ABSTRACT
Reverse swing is generally achieved when the airflow becomes turbulent on both sides of the ball. Here the turbulent airflow at sides separates earlier on one side than the other. The phenomenon usually occurs with a ball that is bowled fast. It is not clear where the limits of velocity exist for this type of swing. A comprehensive study is required to answer this question. In reverse swing, unlike conventional swing, the ball deviates toward the rough side of the ball. Usually, any swing makes difficult for the batsman to hit the ball with his bat and guard the stamps. Traditionally reverse swing occurs when one half of the ball is has been naturally worn significantly. In most cricket matches, the phenomenon of reverse swing occurs after 40 or more overs (one over consists of a set of six bowled balls). The mechanism for a reverse swing is complex and still not fully understood due to the degree of ball’s surface roughness and required seam alignment angles with the mean direction of the flight.
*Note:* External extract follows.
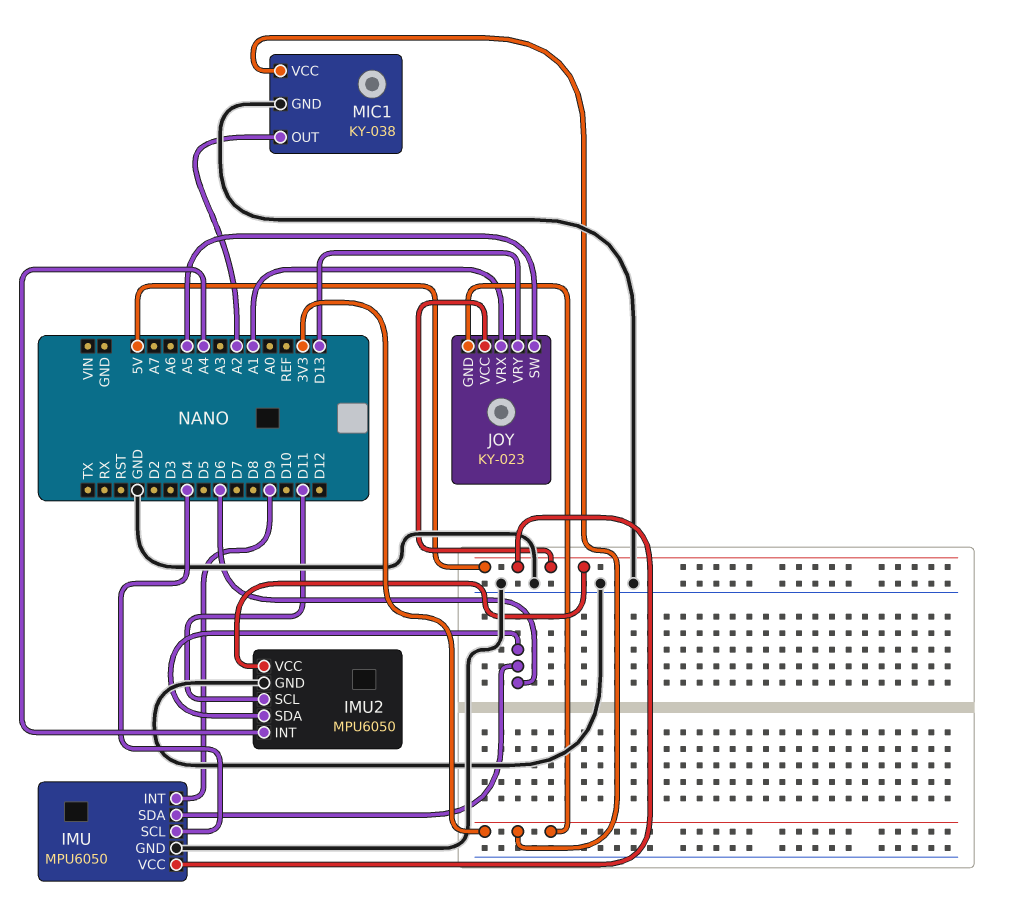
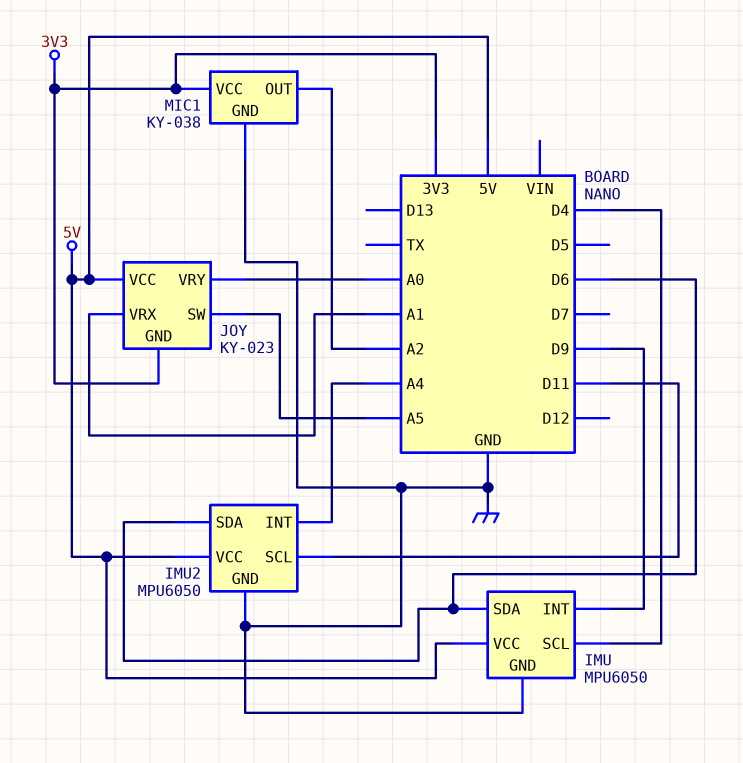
JOY pin VRY: D13 -> A0

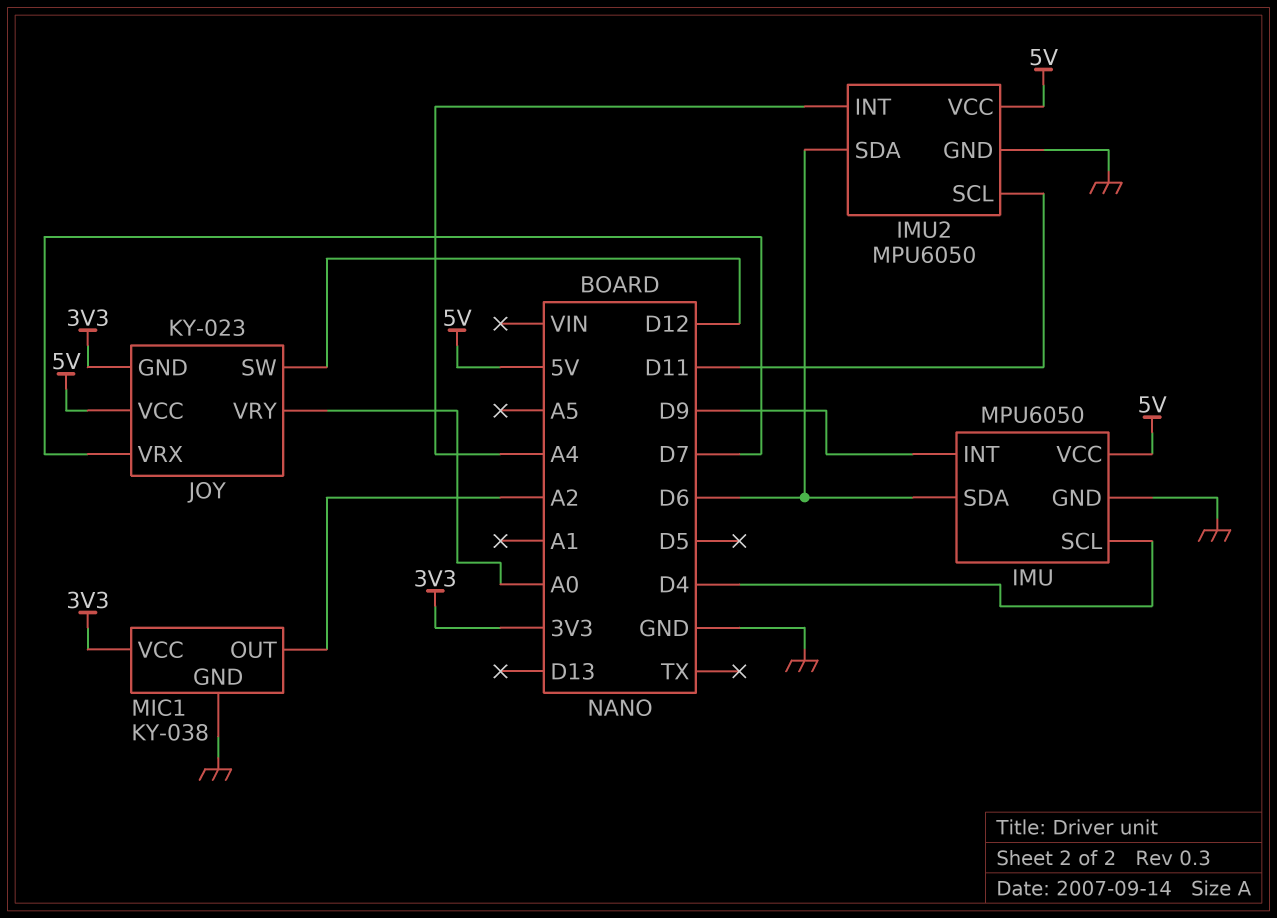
JOY pin SW: A5 -> D12
JOY pin VRX: A1 -> D7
Although, some studies by Mehta (1985, 2000), Mehta & Wood (2000), Barrett & Wood (1996), Wilkinson (1997) and Barton (1982) were conducted to understand the aerodynamics of cricket ball, a comprehensive study to understand the gamut of complex aerodynamic behaviour resulting a wide range of swing under a wide range of wind conditions, relative roughness, seam orientations and seam prominence is yet to be conducted. Therefore, a large research project has been undertaken in the School of Aerospace, Mechanical and Manufacturing Engineering, RMIT University to understand the overall aerodynamic behaviour of the cricket ball both experimentally as well computationally. The work presented here is a part of this large research project. In order to understand the general behaviour of the airflow around a cricket ball, a large cricket ball (450 mm in diameter) was
constructed to visualise airflow using smoke trails. Three brands of First-Class cricket balls were used (see Figure 2) including a One-Day International ball (see Figure 3) were used to measure the aerodynamic properties under range of wind and spin conditions.